Tesla’s stock market value increased by roughly $84 billion on Monday, more than Ford Motor Company’s whole market capitalization, after the electric vehicle maker announced plans for a second stock split in about two years.
Stocks splits for large companies have returned to the spotlight recently with Amazoncom saying earlier this month that it will do a 20-for-1 stock split, followed by Alphabet’s own plan announced in February, as these companies try to make their lofty stocks more attractive for individual investors.
The revelation, which was publicised via a tweet, helped to drive Tesla’s recent stock rise. This year, the company has been the largest gainer on the NYSE FANG+ Index. The stock rose 8% to $1,091.84 on Monday, reaching its highest level since January 12.Its stock price soared by 743 percent that year, and the split was frequently regarded as one of the factors driving the gains.

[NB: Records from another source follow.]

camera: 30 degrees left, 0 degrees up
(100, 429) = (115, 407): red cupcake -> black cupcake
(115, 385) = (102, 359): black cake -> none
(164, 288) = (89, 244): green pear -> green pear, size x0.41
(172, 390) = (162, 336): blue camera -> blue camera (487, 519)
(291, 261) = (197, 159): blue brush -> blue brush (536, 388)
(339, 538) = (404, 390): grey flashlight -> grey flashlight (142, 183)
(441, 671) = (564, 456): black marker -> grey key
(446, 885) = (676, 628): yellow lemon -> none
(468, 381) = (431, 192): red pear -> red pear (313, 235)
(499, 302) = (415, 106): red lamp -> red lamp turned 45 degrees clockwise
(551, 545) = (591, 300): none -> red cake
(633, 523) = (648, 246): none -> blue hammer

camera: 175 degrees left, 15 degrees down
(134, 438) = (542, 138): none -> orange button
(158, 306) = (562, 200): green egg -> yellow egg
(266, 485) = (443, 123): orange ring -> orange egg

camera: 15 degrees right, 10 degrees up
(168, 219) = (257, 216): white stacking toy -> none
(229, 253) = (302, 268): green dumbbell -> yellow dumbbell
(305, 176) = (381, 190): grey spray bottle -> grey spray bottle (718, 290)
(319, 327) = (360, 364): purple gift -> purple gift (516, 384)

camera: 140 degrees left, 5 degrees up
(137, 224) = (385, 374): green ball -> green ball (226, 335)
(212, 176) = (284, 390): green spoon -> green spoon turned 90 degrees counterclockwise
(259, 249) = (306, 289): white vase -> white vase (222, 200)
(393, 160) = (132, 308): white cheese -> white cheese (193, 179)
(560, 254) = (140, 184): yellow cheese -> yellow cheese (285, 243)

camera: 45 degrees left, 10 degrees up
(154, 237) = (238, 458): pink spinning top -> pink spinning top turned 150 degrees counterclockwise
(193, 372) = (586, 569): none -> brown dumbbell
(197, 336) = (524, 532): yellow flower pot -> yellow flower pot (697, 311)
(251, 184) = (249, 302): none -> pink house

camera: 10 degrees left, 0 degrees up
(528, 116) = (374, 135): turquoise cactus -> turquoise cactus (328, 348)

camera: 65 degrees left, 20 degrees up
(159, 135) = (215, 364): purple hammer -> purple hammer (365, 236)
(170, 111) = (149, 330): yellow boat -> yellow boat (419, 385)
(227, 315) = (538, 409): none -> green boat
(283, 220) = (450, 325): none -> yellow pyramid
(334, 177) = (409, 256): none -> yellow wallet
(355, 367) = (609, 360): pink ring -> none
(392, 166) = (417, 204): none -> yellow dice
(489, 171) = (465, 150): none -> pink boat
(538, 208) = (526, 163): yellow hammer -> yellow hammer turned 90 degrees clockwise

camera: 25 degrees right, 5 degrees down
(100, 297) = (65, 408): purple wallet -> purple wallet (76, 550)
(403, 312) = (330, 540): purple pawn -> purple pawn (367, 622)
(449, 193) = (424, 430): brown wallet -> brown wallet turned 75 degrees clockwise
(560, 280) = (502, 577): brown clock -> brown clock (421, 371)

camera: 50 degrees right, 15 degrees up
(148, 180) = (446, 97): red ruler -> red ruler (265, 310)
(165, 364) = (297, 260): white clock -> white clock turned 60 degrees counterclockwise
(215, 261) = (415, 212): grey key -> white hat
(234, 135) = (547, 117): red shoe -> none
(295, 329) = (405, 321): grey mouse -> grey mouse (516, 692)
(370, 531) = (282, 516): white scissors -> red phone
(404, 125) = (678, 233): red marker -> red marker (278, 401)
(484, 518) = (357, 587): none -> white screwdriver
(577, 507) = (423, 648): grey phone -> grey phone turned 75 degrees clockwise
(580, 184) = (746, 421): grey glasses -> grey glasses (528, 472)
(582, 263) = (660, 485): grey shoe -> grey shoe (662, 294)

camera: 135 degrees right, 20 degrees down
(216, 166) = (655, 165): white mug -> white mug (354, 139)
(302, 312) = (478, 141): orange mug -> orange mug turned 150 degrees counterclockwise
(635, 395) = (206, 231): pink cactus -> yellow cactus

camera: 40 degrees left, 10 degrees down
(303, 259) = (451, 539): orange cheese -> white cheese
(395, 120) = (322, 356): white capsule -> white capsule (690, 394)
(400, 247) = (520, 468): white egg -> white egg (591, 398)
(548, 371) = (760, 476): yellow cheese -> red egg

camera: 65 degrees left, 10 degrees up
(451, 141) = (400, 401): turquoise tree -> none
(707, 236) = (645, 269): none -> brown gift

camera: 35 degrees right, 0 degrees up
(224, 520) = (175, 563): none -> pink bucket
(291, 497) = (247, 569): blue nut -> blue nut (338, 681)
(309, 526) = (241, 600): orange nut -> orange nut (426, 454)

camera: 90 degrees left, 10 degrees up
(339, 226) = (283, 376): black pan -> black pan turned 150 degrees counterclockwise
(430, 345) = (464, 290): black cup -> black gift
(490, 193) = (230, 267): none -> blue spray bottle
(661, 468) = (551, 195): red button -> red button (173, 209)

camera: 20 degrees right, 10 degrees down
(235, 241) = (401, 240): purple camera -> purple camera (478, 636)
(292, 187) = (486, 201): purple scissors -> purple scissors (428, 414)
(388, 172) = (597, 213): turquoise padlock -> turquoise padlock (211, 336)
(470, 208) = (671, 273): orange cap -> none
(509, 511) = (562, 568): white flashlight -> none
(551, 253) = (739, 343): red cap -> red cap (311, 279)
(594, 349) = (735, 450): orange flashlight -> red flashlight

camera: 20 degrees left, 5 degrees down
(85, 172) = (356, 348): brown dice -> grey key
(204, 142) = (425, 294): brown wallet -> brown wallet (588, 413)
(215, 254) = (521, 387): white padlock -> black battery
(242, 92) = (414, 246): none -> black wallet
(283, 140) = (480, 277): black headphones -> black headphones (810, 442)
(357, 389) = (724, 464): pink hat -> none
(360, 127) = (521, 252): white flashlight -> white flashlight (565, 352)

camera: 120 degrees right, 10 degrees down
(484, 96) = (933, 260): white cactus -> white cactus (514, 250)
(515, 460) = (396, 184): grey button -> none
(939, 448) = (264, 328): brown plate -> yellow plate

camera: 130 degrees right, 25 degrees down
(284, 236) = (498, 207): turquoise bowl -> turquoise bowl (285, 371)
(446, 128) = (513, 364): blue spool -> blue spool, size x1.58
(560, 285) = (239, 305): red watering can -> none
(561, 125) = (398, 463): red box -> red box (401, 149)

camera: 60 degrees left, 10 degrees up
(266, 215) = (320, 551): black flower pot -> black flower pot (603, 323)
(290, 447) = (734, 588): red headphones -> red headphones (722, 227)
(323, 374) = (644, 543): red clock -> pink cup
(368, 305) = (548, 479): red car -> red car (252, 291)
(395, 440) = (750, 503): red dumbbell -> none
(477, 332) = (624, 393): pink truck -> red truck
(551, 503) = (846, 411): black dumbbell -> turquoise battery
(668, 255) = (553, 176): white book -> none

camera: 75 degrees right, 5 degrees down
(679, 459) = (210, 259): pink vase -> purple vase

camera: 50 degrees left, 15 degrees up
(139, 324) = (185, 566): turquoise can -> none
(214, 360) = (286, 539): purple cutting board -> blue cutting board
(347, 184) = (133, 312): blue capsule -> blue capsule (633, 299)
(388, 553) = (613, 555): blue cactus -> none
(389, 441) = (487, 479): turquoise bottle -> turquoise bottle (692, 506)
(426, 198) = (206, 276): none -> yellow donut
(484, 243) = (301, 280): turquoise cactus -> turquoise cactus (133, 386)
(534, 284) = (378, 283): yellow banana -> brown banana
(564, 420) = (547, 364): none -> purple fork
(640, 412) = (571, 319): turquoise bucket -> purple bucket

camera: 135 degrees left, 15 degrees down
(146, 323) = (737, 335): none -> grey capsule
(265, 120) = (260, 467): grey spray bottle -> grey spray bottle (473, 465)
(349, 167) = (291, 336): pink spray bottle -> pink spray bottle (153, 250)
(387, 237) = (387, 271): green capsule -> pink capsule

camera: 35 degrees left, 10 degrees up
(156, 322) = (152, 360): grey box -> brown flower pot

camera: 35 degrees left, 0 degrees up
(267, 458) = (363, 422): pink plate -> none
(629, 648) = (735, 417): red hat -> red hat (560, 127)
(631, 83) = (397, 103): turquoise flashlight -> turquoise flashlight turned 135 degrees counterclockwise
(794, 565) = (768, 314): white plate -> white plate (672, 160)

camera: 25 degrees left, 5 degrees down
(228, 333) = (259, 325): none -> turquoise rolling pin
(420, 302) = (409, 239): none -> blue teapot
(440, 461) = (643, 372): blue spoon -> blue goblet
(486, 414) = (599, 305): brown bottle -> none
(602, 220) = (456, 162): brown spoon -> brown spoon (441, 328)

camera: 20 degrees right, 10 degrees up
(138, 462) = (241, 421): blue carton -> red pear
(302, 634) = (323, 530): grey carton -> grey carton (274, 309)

Stock splits can generate large rallies as retail traders pile in, as evidenced by recent proposals from Alphabet, Amazon, and Tesla. Day traders are flocking to these companies as a result of the splits, propelling stock surges.
According to data from Fidelity, Tesla was by far the most popular stock among its users on Monday. According to Vanda Research, Amazon’s announcement drew “substantial” retail attention and was likely the greatest contributor in the stock’s outperformance during a week when the Nasdaq 100 plummeted nearly 4%.